A voz sonora que dizia “vai começar o espetáculo!” acordou-me do brando sono em que eu estava. As violas murmuram... ouço prelúdios de violinos... uma consonância de trompa... uma nota de oboé... esfrego os olhos... o demônio zombará de mim?  Não.  Estou no quarto da hospedaria, aonde cheguei ontem à noite moído de cansaço. Junto a mim está o cordão da campainha, puxo-o e um criado aparece.

—Em nome do céu, o que significa esta música desordena que ouço?! Haverá um concerto na hospedaria?

—Talvez Vossa Excelência (durante o jantar eu havia bebido vinho de champanhe) ignore que a hospedaria é contígua ao teatro. Esta porta alcatifada abre para um pequeno corredor, que vai ter no nº 23, o camarote de estrangeiros.

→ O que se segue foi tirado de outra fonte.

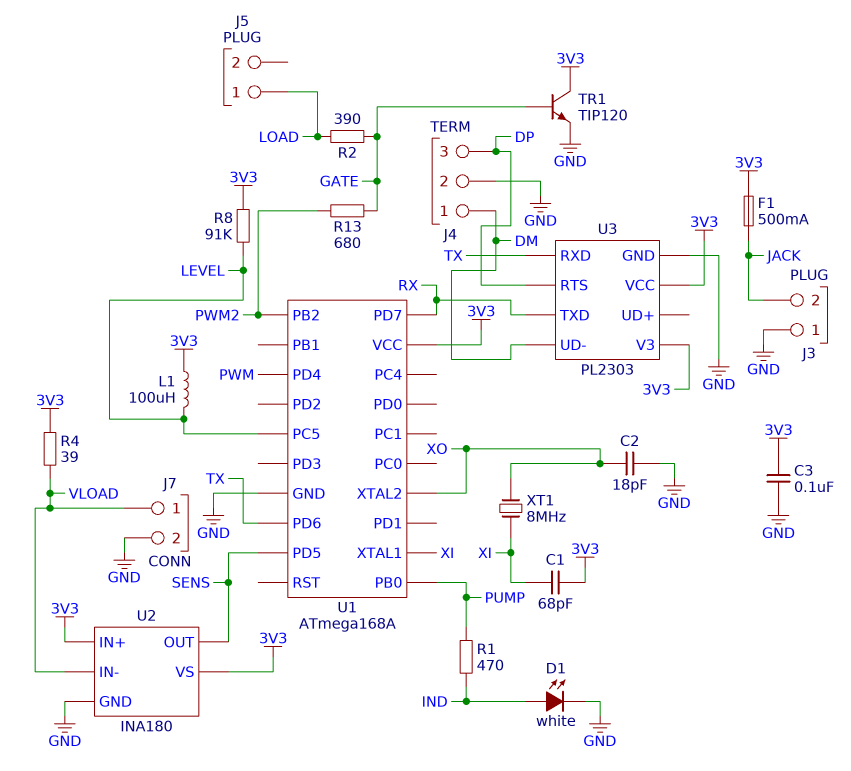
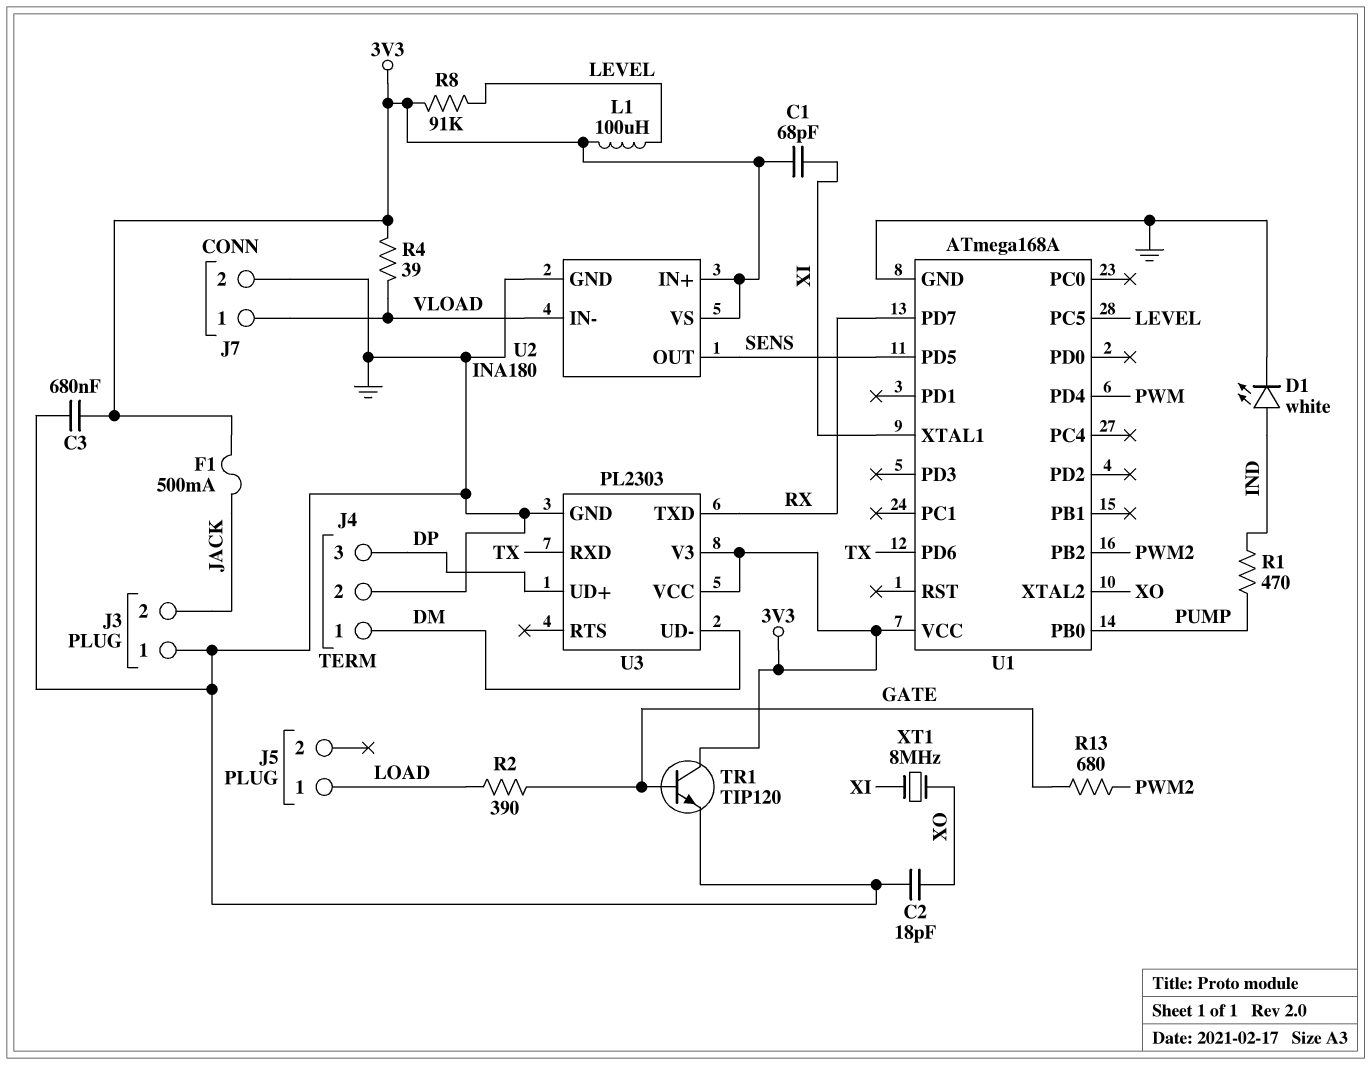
C3: 100nF (3V3, GND) -> 680nF (3V3, GND)
U3 pin RTS: DP -> none
U3 pin UD+: none -> DP

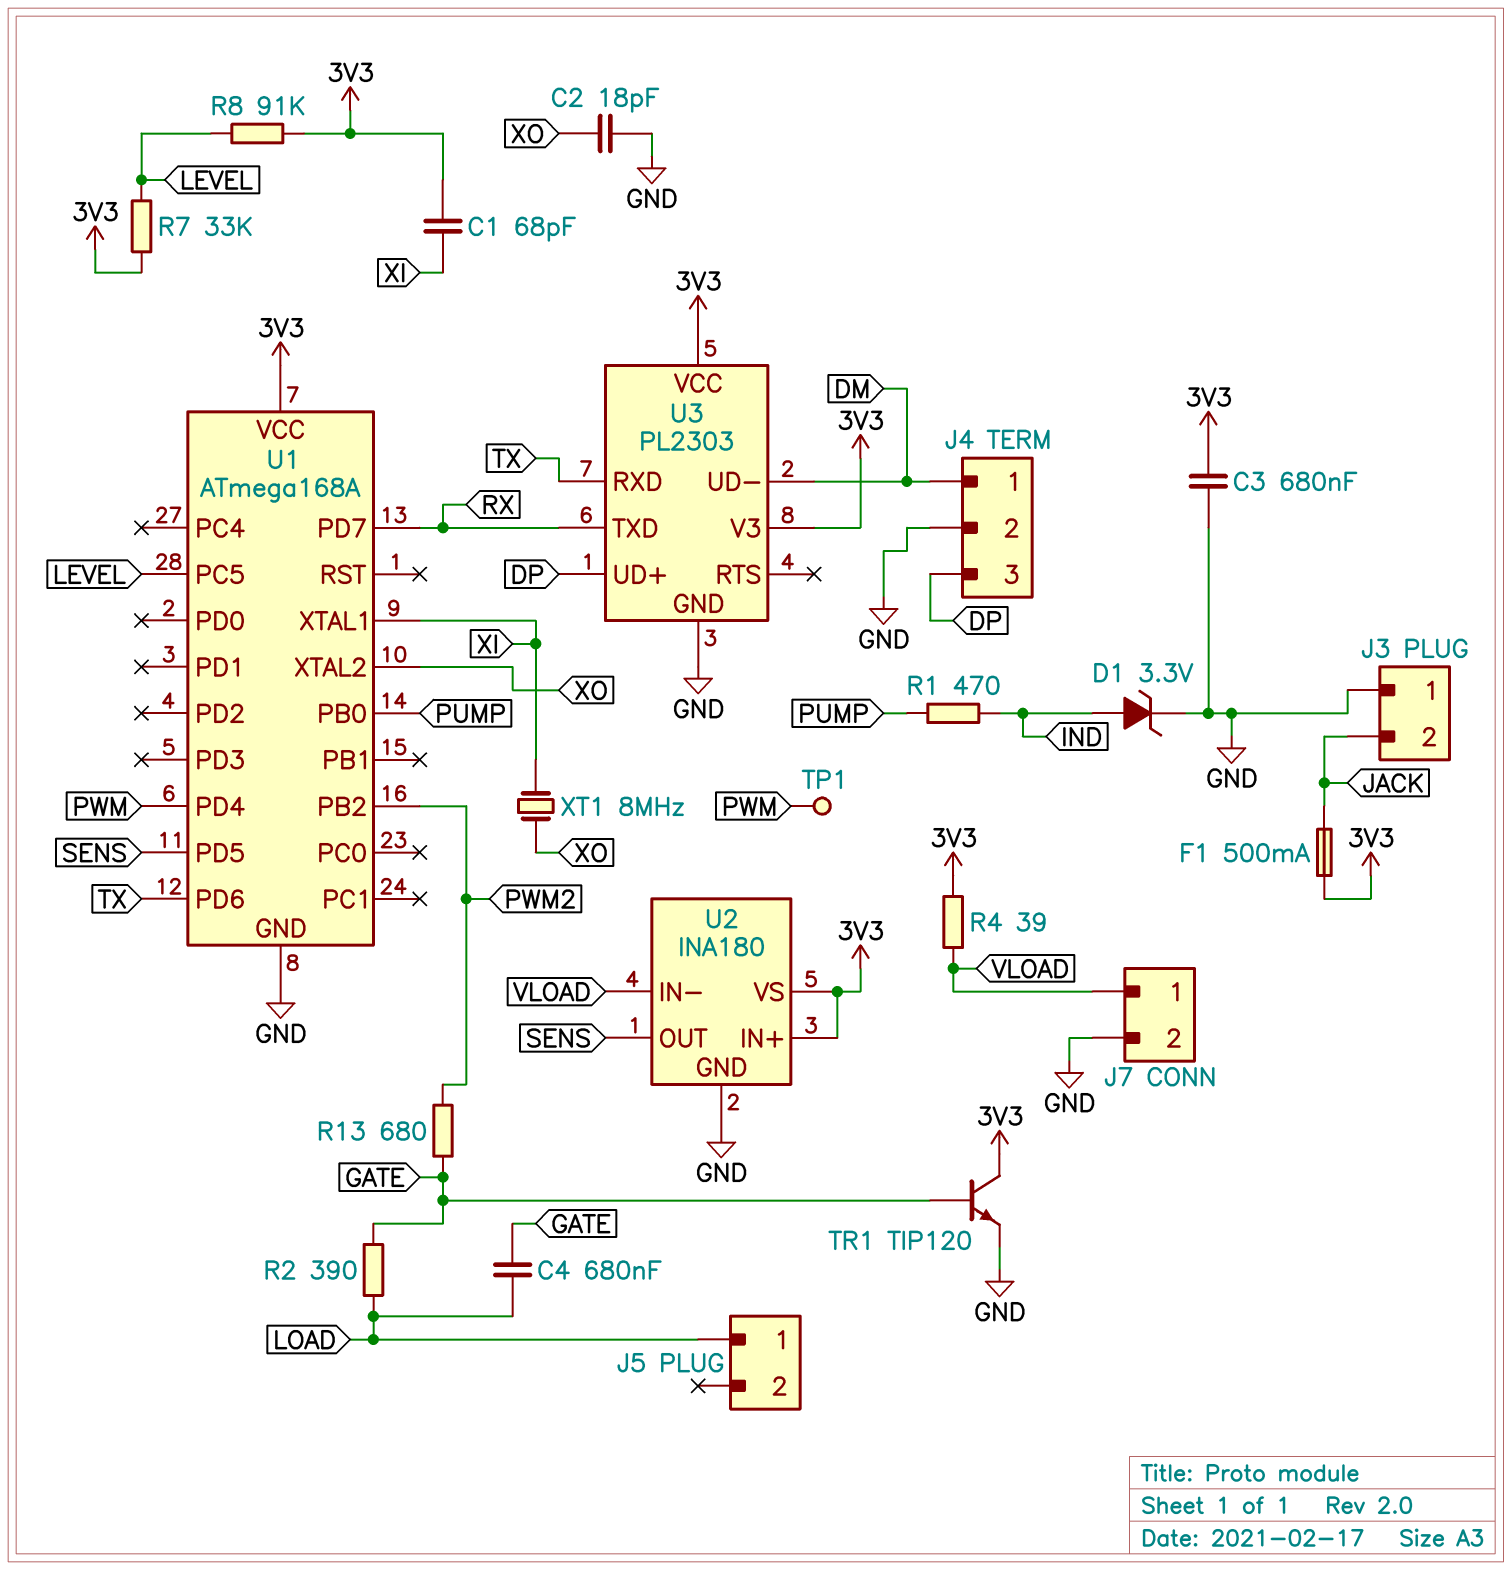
C4: none -> 680nF (GATE, LOAD)
D1: LED white (A IND, K GND) -> zener 3.3V (A IND, K GND)
L1: 100uH (3V3, LEVEL) -> none
R7: none -> 33k (3V3, LEVEL)
TP1: none -> test point (PWM)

—O quê? Um teatro! O camarote dos estrangeiros!

—Sim, senhor, um pequeno camarote para duas ou três pessoas somente, o que é da maior distinção. É gradeado, atapetado de verde e está perto da cena. Agrada a V. Exa.? Hoje, representa-se o Dom Juan, do célebre Mozart: o lugar custa escudo e meio: lançaremos na conta.

Disse estas últimas palavras abrindo a porta do camarote porque, ouvindo eu pronunciar o nome de Dom Juan, tinha-me precipitado para o corredor.

A sala era vasta, bem ornada, bem iluminada: os camarotes, a plateia estavam cheios de espectadores.  Os primeiros sons da sinfonia deram-me excelente ideia da orquestra e, se os cantores ajudassem um pouco, por certo que ia desfrutar dignamente a obra-prima do grande mestre. No movimento andante, o terror sombrio e terrível regno all pianto lançou em minha alma profunda apreensão. A música festiva do sétimo compasso alegro ressoou com o grito ruidoso do crime, e pareceu-me ver sair das trevas espíritos de fogo com garras luminosas, e depois a dança doidejante de homens à beira do abismo.  Ao meu espírito, apresentou-se luta da natureza com as forças desconhecidas que a cercam para destruí-la. Enfim, a tempestade aplaca-se: o pano ergue-se.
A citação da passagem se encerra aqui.